Report highlights work of Staffordshire Fire and Rescue Service in the community
According to the latest performance report, Staffordshire Fire and Rescue Service attended just over 8,400 incidents in the last year, with 726 of those incidents being road traffic collisions.
Firefighters attended over 1,600 outdoor fires during 2021 to 2022, a nine per cent decrease compared to the previous year.
The report, titled the Statement of Assurance, for the period April 2021 to March 2022, also highlights prevention work carried out in the local community and how the service supported local communities during the Covid-19 pandemic.
Within the community, the service completed over 3,500 Safe and Well visits during 2021/2022, which included fitting smoke and heat detectors as well as offering individuals advice on fire safety. These were carried out in the homes of the most vulnerable including the elderly and less mobile who may find it harder to escape should a fire occur in their homes.
Other highlights of the report include the service’s delivery of The Prince’s Trust programme, which supported 105 young people, and the introduction of a new Environmental and Sustainability Strategy.
It also details His Majesty’s Inspectorate of Constabulary and Fire & Rescue Services (HMICFRS) report which rated Staffordshire Fire and Rescue Service as ‘Good’ at being effective in understanding and preventing fires and other risks and responding to major and multi-agency incidents. The service was also rated as ‘Good’ in how they make the service affordable now and in the future.
Assistant Chief Fire Officer for Staffordshire Fire and Rescue Service, Michelle Hickmott, said: “I am pleased that the report highlights all the work we have carried out and continue to do within our communities to help reduce individuals’ risk of fire in the home and outside the home.
“The report shows how much has been done and what we have yet to do to make sure we are best serving the people of Staffordshire including young people, the elderly and the vulnerable.
“It also highlights how we continue to be called upon to assist with major incidents nationally and details what we as a service are doing to maintain our high standards.
“I’d like to thank all of our firefighters and staff for their continued work and commitment to our communities, especially during these challenging circumstances.”
Whilst the service has reported a 15 per cent decrease in accidental house fires, the number of injuries in these fires has increased by 25 per cent. The service is concerned that this figure may rise further next year if the cost of living crisis leads to people making cuts to their fire safety.
Michelle Hickmott, added: “Whilst we are pleased to see a decrease in house fires it’s deeply concerning that we’ve had more injuries.
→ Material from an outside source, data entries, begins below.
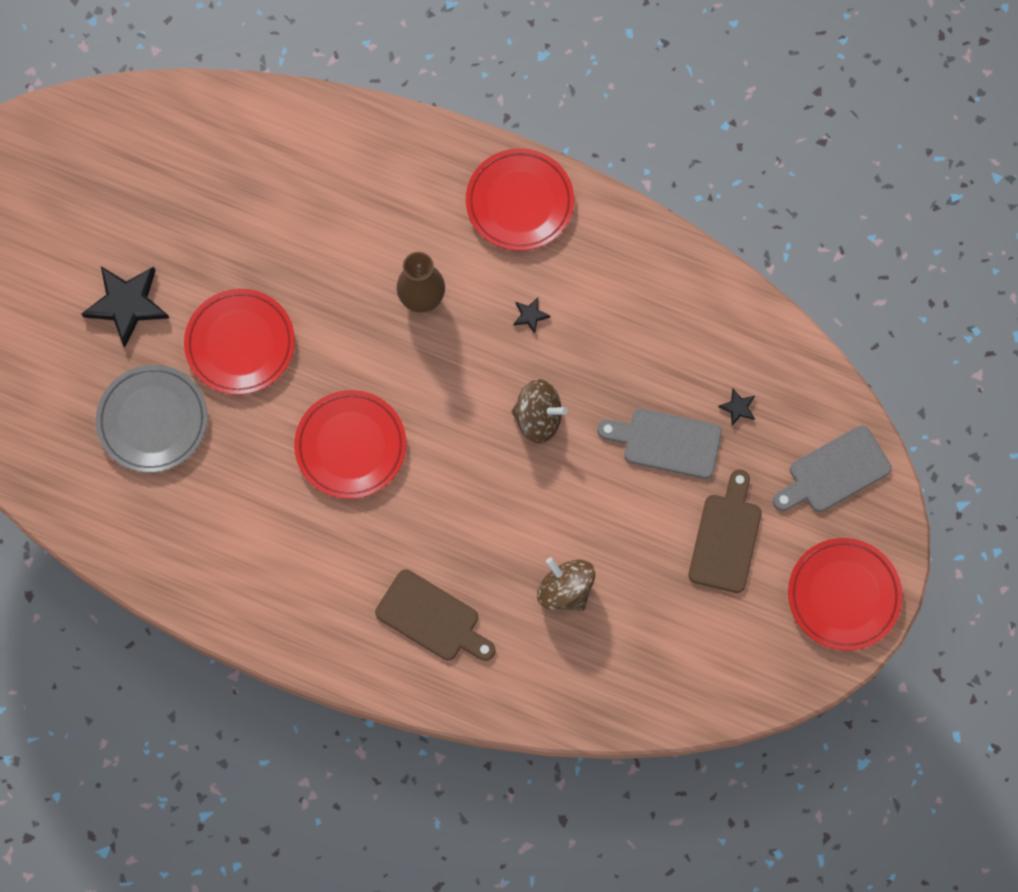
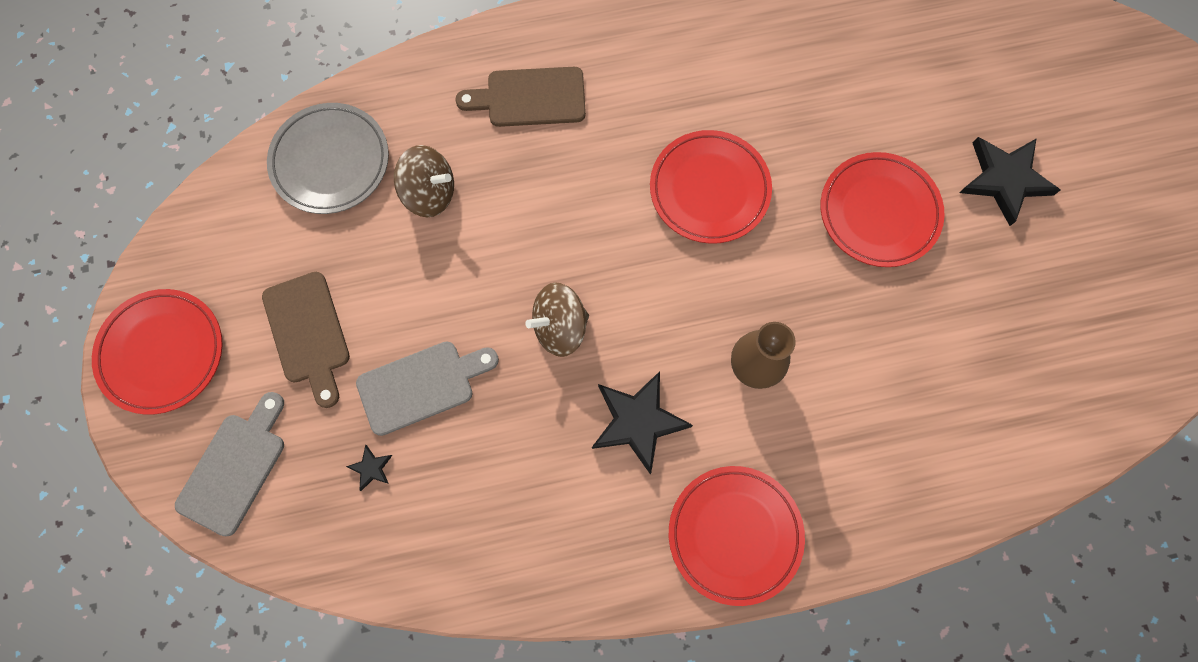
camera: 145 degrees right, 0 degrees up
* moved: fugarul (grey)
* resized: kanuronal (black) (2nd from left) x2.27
We’re working hard to identify the most vulnerable members of our communities so we can visit them and make them as safe as possible from fire.
“This winter we are expecting people to look for alternative ways to heat their homes and save energy that could put them at increased risk. We’re launching a new campaign to address this issue called ‘Be Warm. Be Safe’ and we’d urge people to visit our website to get top tips on how to stay safe this winter.”
Staffordshire Commissioner for Police, Fire & Rescue and Crime, Ben Adams said: “A key priority in my Fire & Rescue Plan is having a modern, flexible Service, able to prepare for and respond to emerging challenges.
“The work that Fire & Rescue Services do has changed significantly in recent years, and the demands they face are more complex and varied than ever before.
“This report shows the scale and variety of that work, whether that’s responding to incidents, providing opportunities for young people across Staffordshire and Stoke-on-Trent or carrying out prevention work to keep the most vulnerable in our communities safe.”